The binder (B) contains a resin having two or more types selected from the group consisting of imide bonds, amide bonds, urethane bonds, and urea bonds.
The bonding agent for metal plates according to any one of claims 1 to 5.
The binder (B) further contains a curing agent (C),
The bonding agent for metal plates according to any one of claims 1 to 6.
A metal plate is laminated on the surface of the metal plate bonding agent according to any one of claims 1 to 7, wherein the developed area ratio Sdr is 0.01 to 5.0.
Reinforcing material for printed wiring boards.
Prepare the metal plate bonding agent according to any one of claims 1 to 8, and laminate a metal plate on a surface with a developed area ratio Sdr of 0.01 to 5.0.
A method for manufacturing a reinforcing member for a printed wiring board.
The method for preparing the metal plate bonding agent is any of the following (1) to (3),
The following bonding agent composition contains the conductive component (A) and the binder (B),
the binder (B) contains a resin,
The content of the binder (B) is 10 to 60% by mass based on the mass of nonvolatile components of the binder composition.
The method for manufacturing a reinforcing member for a printed wiring board according to claim 9.
(1) The bonding agent composition is applied onto a removable substrate, and the resulting coating film is polished.
(2) The bonding agent composition is applied onto a releasable base material having a developed area ratio Sdr of 0.01 to 5.0 to transfer the unevenness.

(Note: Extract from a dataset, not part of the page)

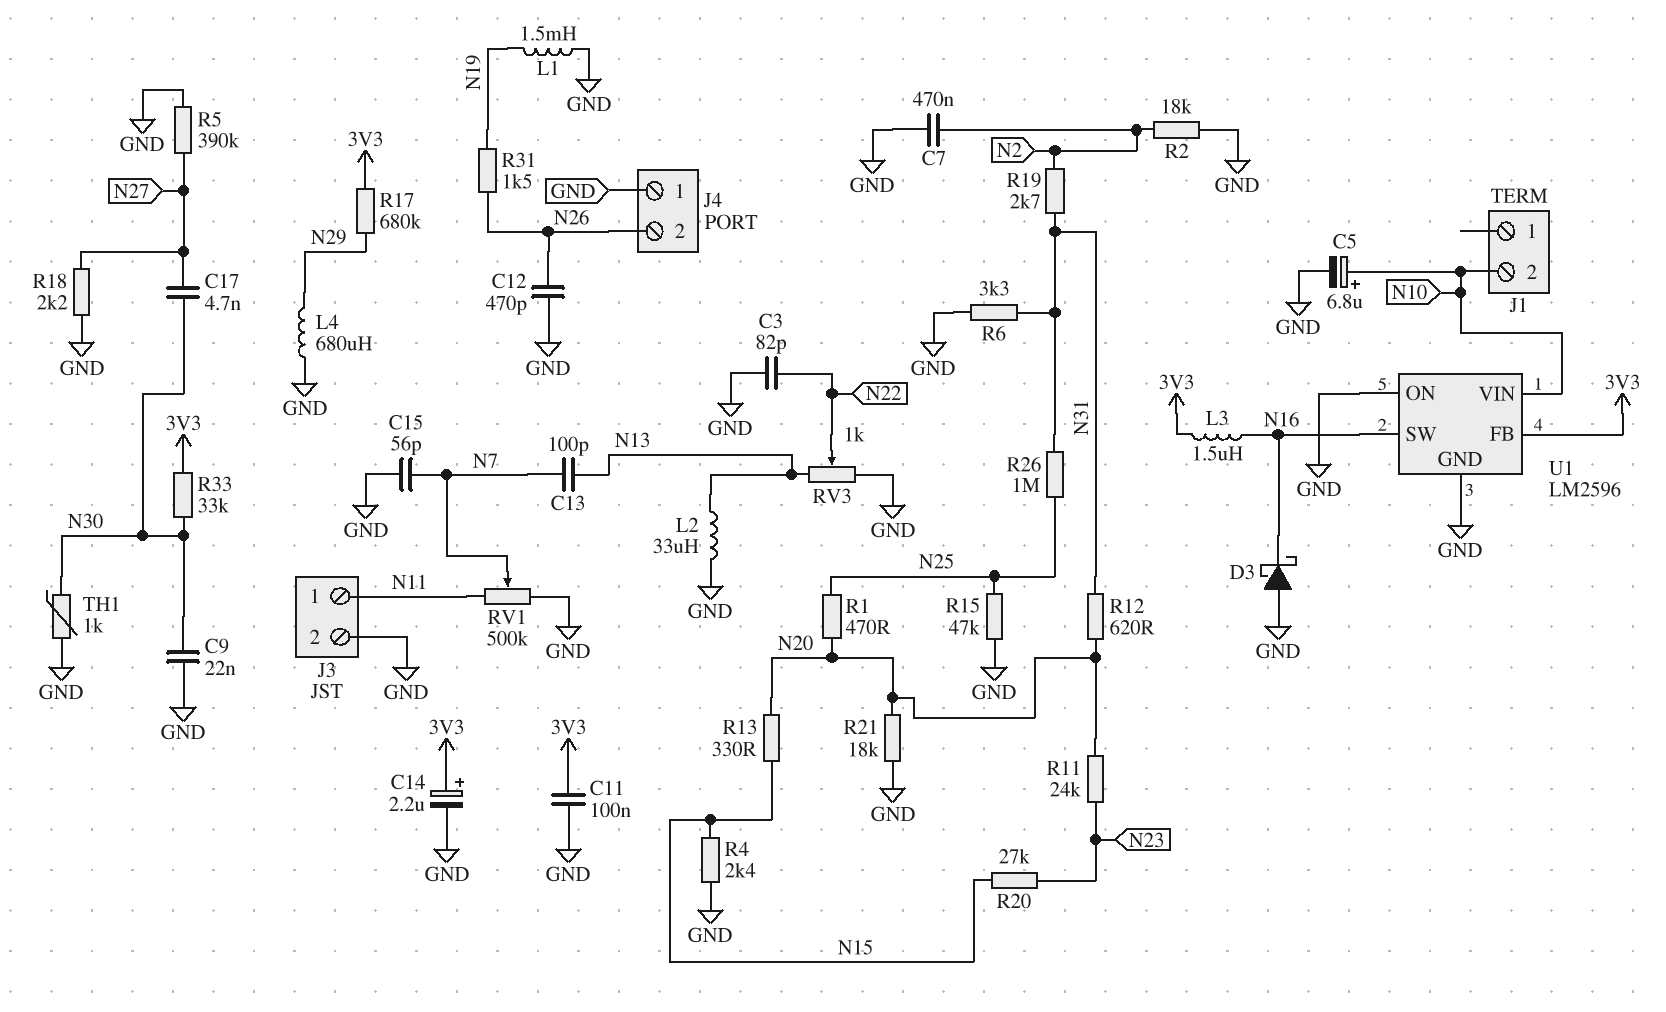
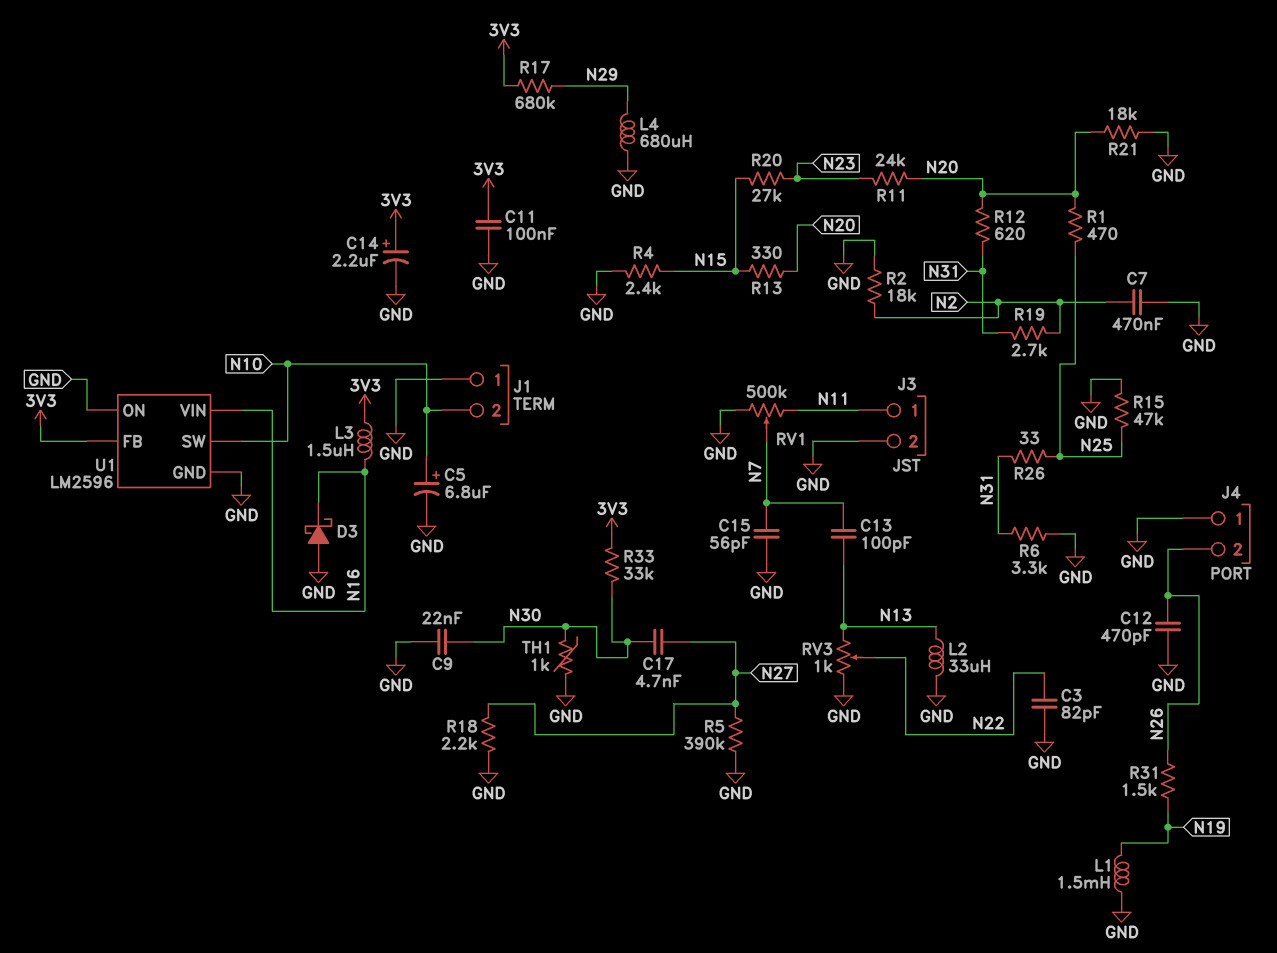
J1 pin 1: none -> GND
R26: 1M (N25, N31) -> 33 (N25, N31)
U1 pin SW: N16 -> N10
U1 pin VIN: N10 -> N16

(3) The conductive component (A) contains a dendrite-like metal powder (A1) and a flaky metal powder (A2) on a removable base material, and D50 particles of the dendrite-like metal powder (A1) A bonding agent composition having a diameter of 5 to 20 μm and a D50 particle size of the flaky metal powder (A2) of 5 to 50 μm is applied and dried.
A printed wiring board is laminated on the metal plate bonding agent side surface of the printed wiring board reinforcing member according to claim 8, and the metal plate and the printed wiring board are bonded.
wiring board.
Laminating a printed wiring board on the metal plate bonding agent side surface of the printed wiring board reinforcing member according to claim 8, and bonding the metal plate and the printed wiring board by pressure bonding.
Method of manufacturing wiring boards.